You can create BEs on separate disks or you can create them on the same disk; however, a single root (/) file system is the recommended layout for the Solaris OE.

The active BE is the one that is currently booted and active; all other defined BEs are considered inactive. Inactive BEs are also referred to as alternate boot environments (ABEs).

BEs can be completely self-contained, or they can share file systems. Only file systems that do not contain any OE-specific data and that must be available in any OE should be shared among BEs. For example, users' home directories on the /export/home file system would be a good candidate to share among several BEs.

If you used multiple file systems for the Solaris OE, such as separate file systems for /kernel, /usr, /etc, /, etc., do not share these OE-specific file systems among BEs. In addition, do not split certain file systems from / (such as /kernel, /etc, /dev, or /devices). If you split them off onto a separate file system from /, the BE that is created may not be bootable.

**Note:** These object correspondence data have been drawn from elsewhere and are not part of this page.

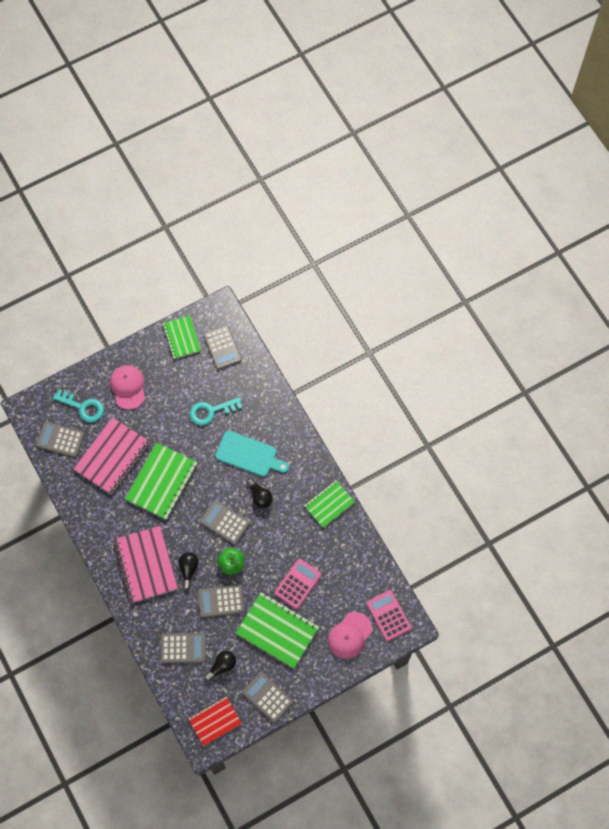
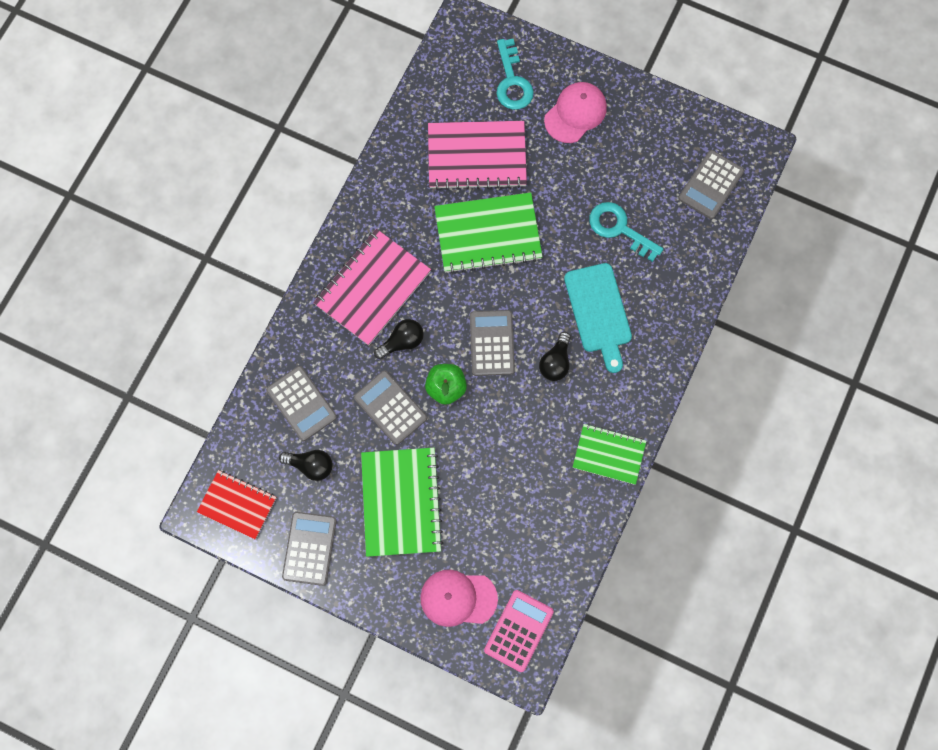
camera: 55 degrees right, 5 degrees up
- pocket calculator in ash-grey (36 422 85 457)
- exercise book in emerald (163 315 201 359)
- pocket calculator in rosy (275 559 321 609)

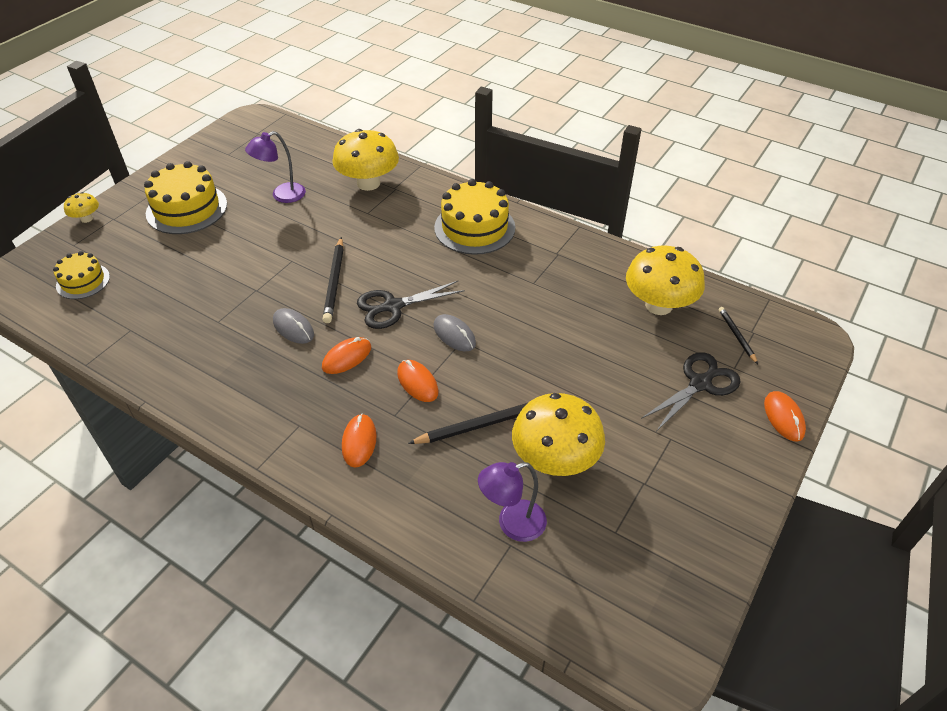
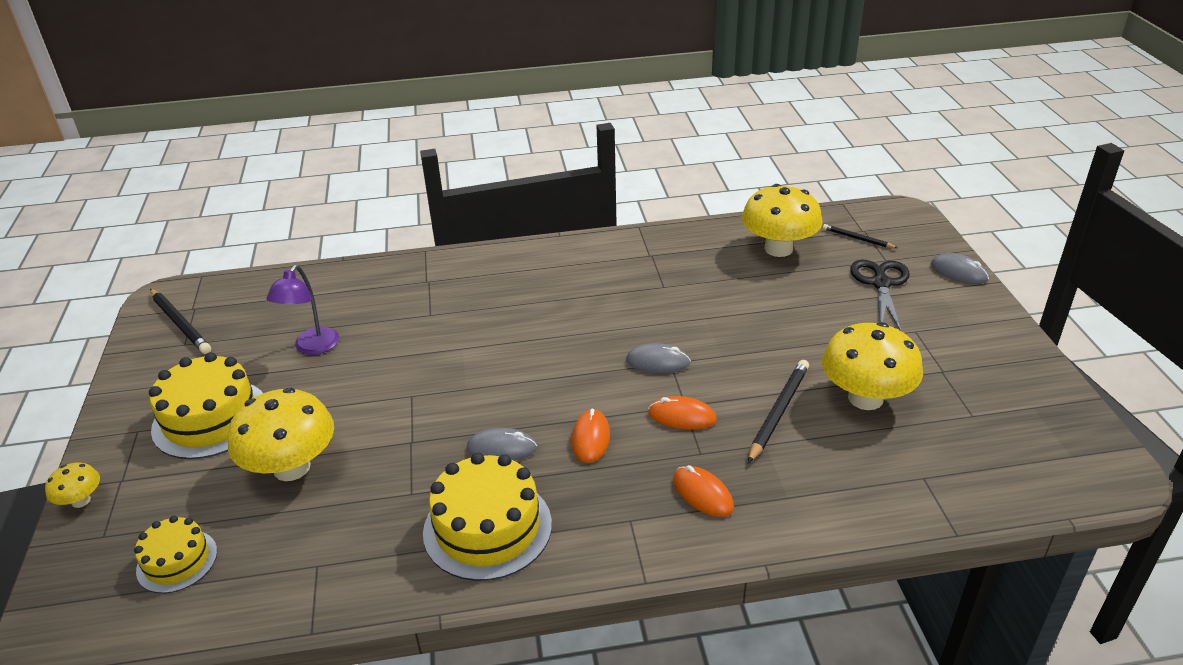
camera: 40 degrees left, 10 degrees down
~ lead pencil in ebony (322 237 344 323) to (150 289 211 354)
~ fungus in golden (333 129 399 191) to (228 388 334 481)
- pair of scissors in ebony (357 281 465 329)
~ layer cake in golden (434 179 515 255) to (423 453 552 581)
- desk lamp in violet (478 462 547 542)
~ PC mouse in bright orange (764 391 806 441) to PC mouse in ash-grey (931 253 989 284)

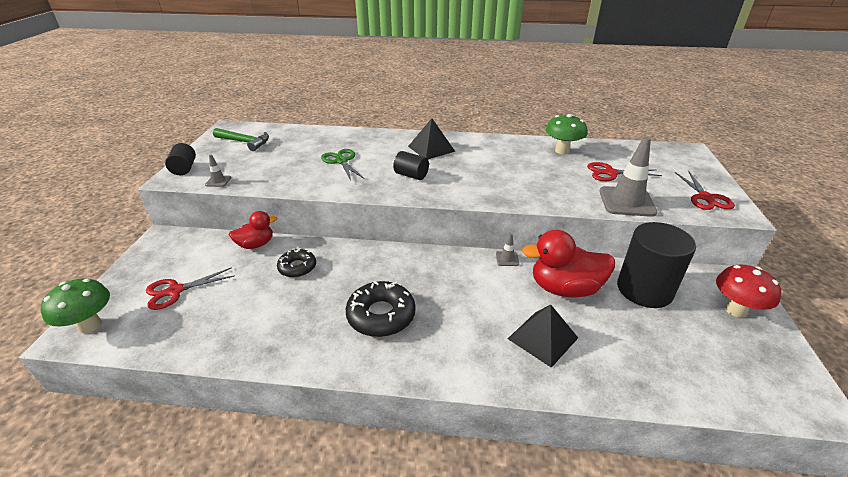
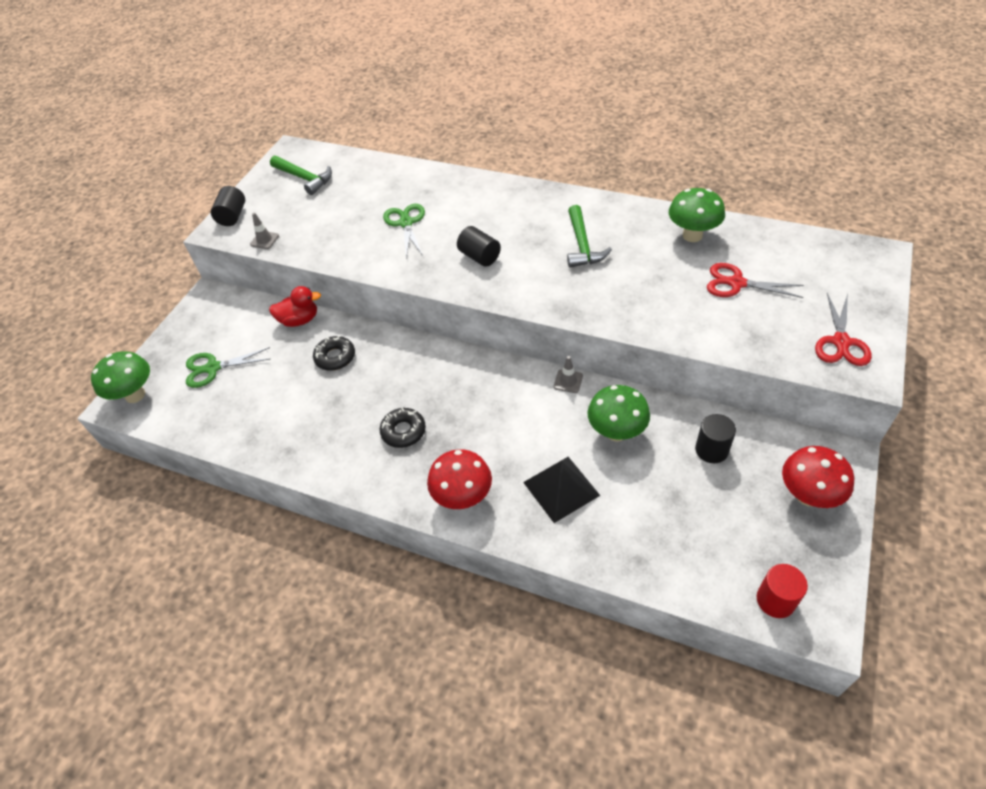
camera: 20 degrees right, 15 degrees up
~ pair of scissors in scarlet (146 267 235 310) to pair of scissors in emerald (186 347 270 388)
~ glazed donut in ebony (346 281 416 337) = (380 408 426 448) x0.62
- solid pyramid in ebony (408 118 455 159)
~ toy duck in scarlet (522 230 615 298) to fungus in emerald (587 385 650 442)
- safety cone in ash-grey (599 137 657 217)
~ cylinder shape in ebony (617 222 696 308) = (695 414 736 463) x0.51
+ fungus in scarlet (427 449 492 509)
+ carpenter's hammer in emerald (567 205 612 268)
+ cylinder shape in scarlet (757 564 808 618)

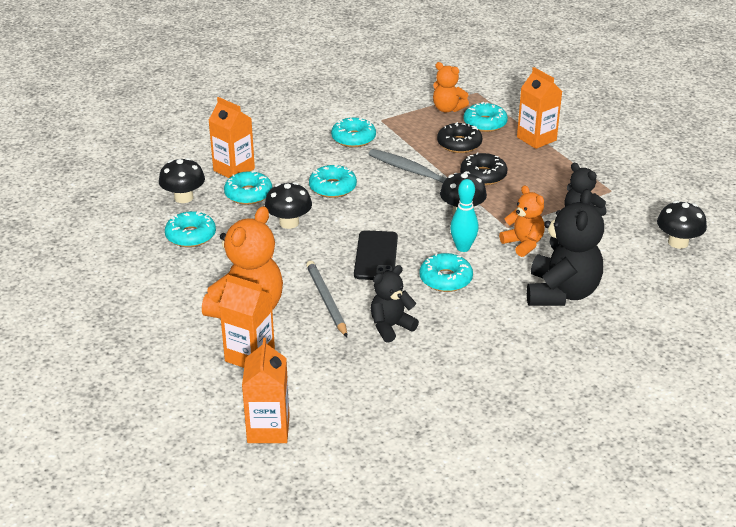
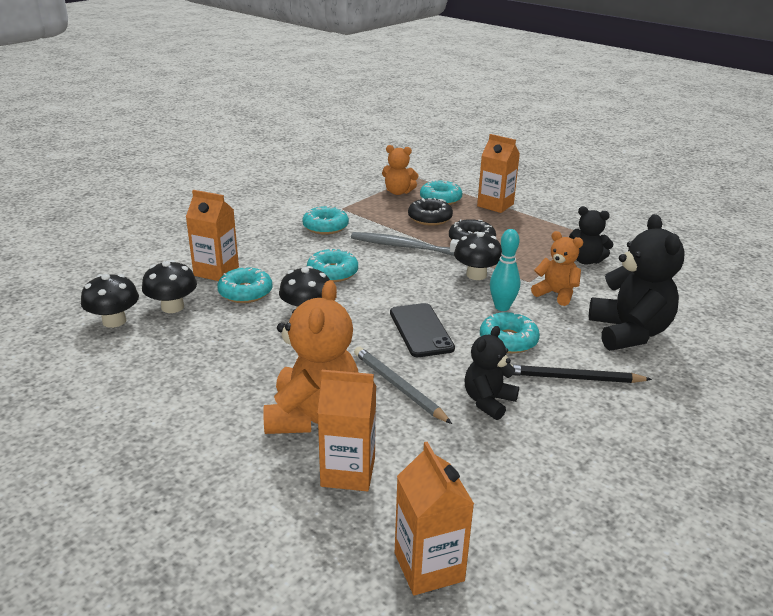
camera: 20 degrees left, 5 degrees down
- glazed donut in teal (165 211 216 247)
~ fungus in ebony (657 201 707 249) to (81 274 139 328)
+ lead pencil in ebony (510 364 652 383)

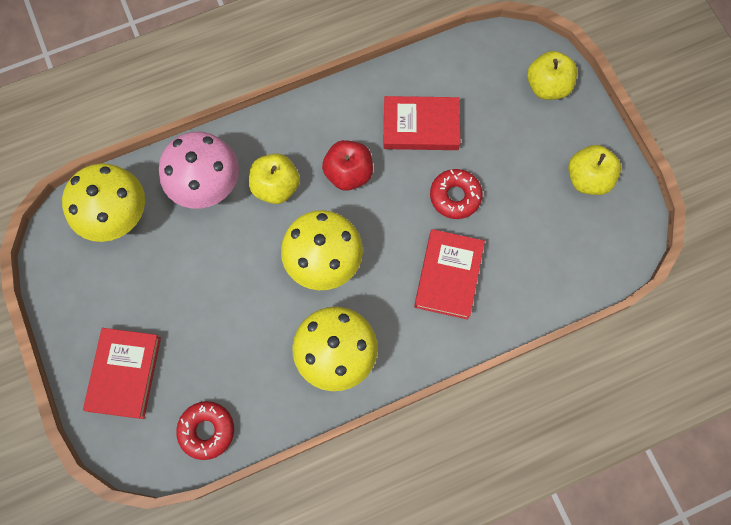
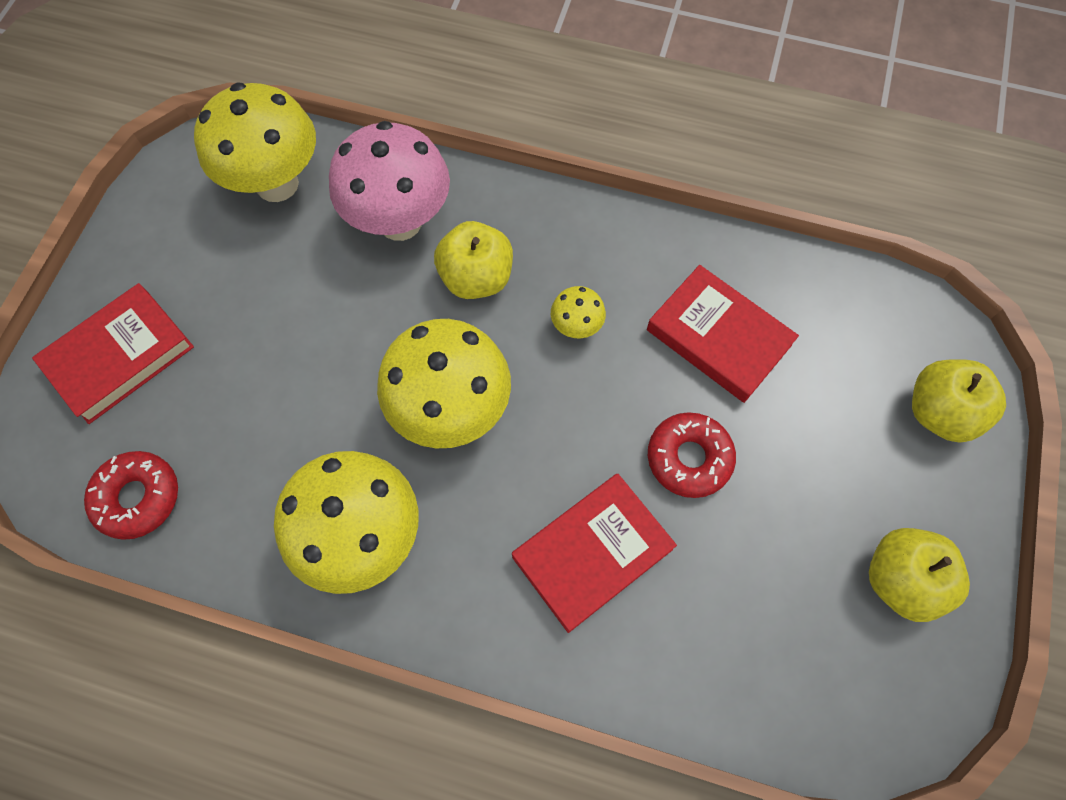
camera: 40 degrees right, 5 degrees down
~ apple fruit in scarlet (322 140 373 191) to fungus in golden (551 286 606 338)

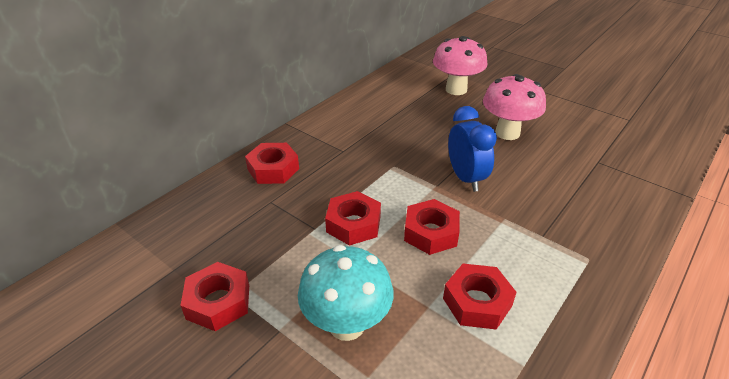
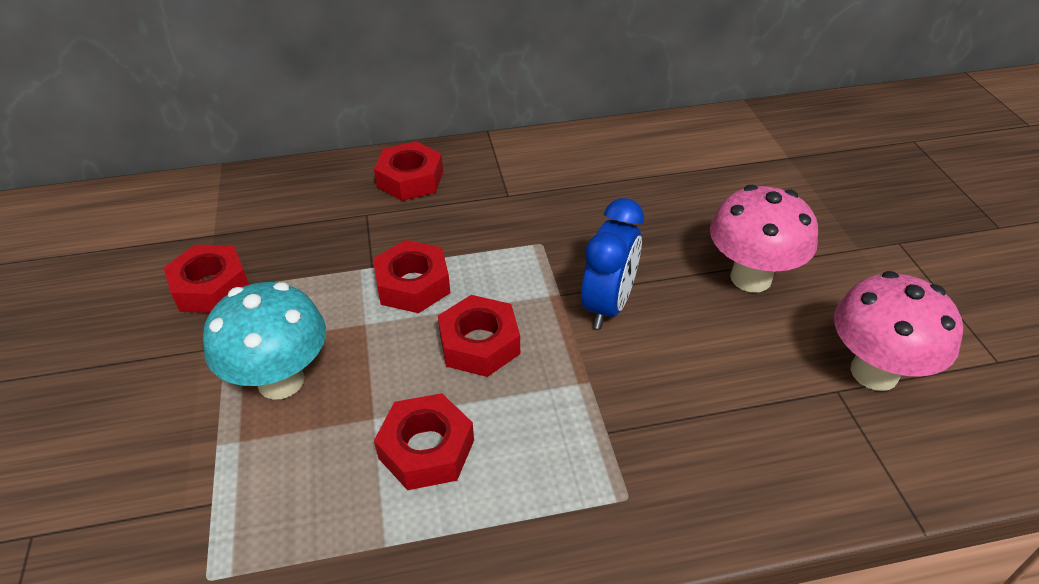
camera: 40 degrees right, 5 degrees up
~ fungus in rosy (433 36 487 95) to (834 271 963 391)

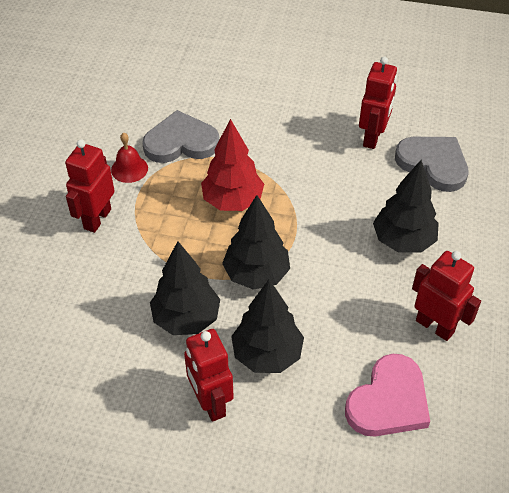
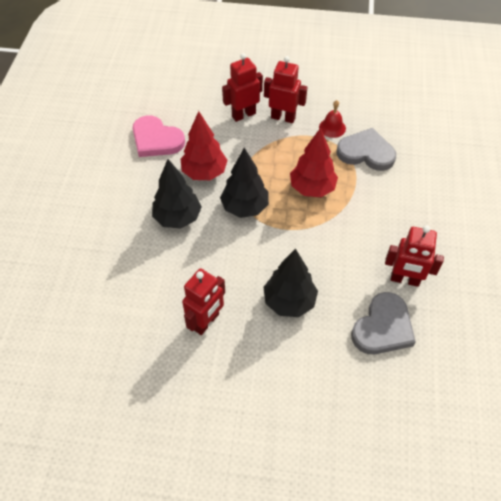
camera: 85 degrees right, 5 degrees up
~ heart in ash-grey (142 110 219 163) = (337 128 396 171) 60 degrees counterclockwise
~ tree in ebony (150 241 220 335) to tree in scarlet (181 111 228 180)
~ toy robot in scarlet (184 329 234 422) to (222 53 263 122)
~ heart in rosy (345 354 430 437) to (133 115 185 157)

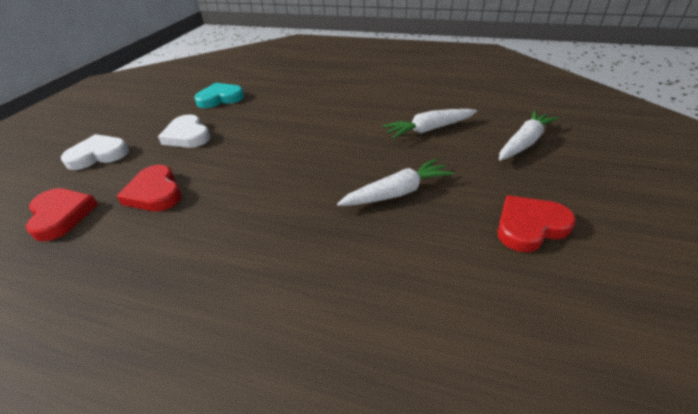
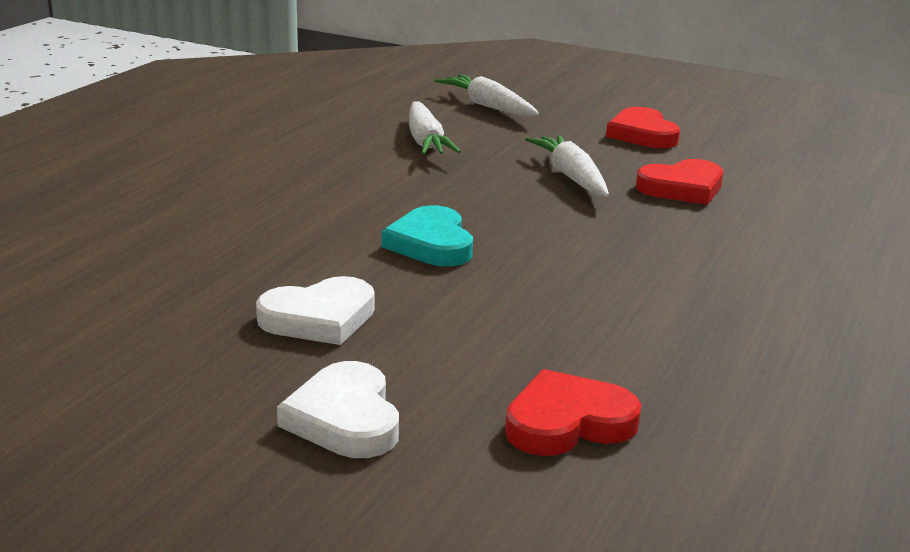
camera: 85 degrees left, 15 degrees down
~ heart in scarlet (117 165 182 211) to (636 159 723 205)
~ heart in teal (194 83 244 108) to (382 205 473 266)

Additionally, LU provides a mechanism to synchronize individual files among several BEs. This feature is especially useful for maintaining files such as /etc/passwd in one BE and then propagating changes to all BEs.

BEs created with LU may be backed up with the ufsdump or fssnap commands. Consult the man pages for information about the uses of these commands.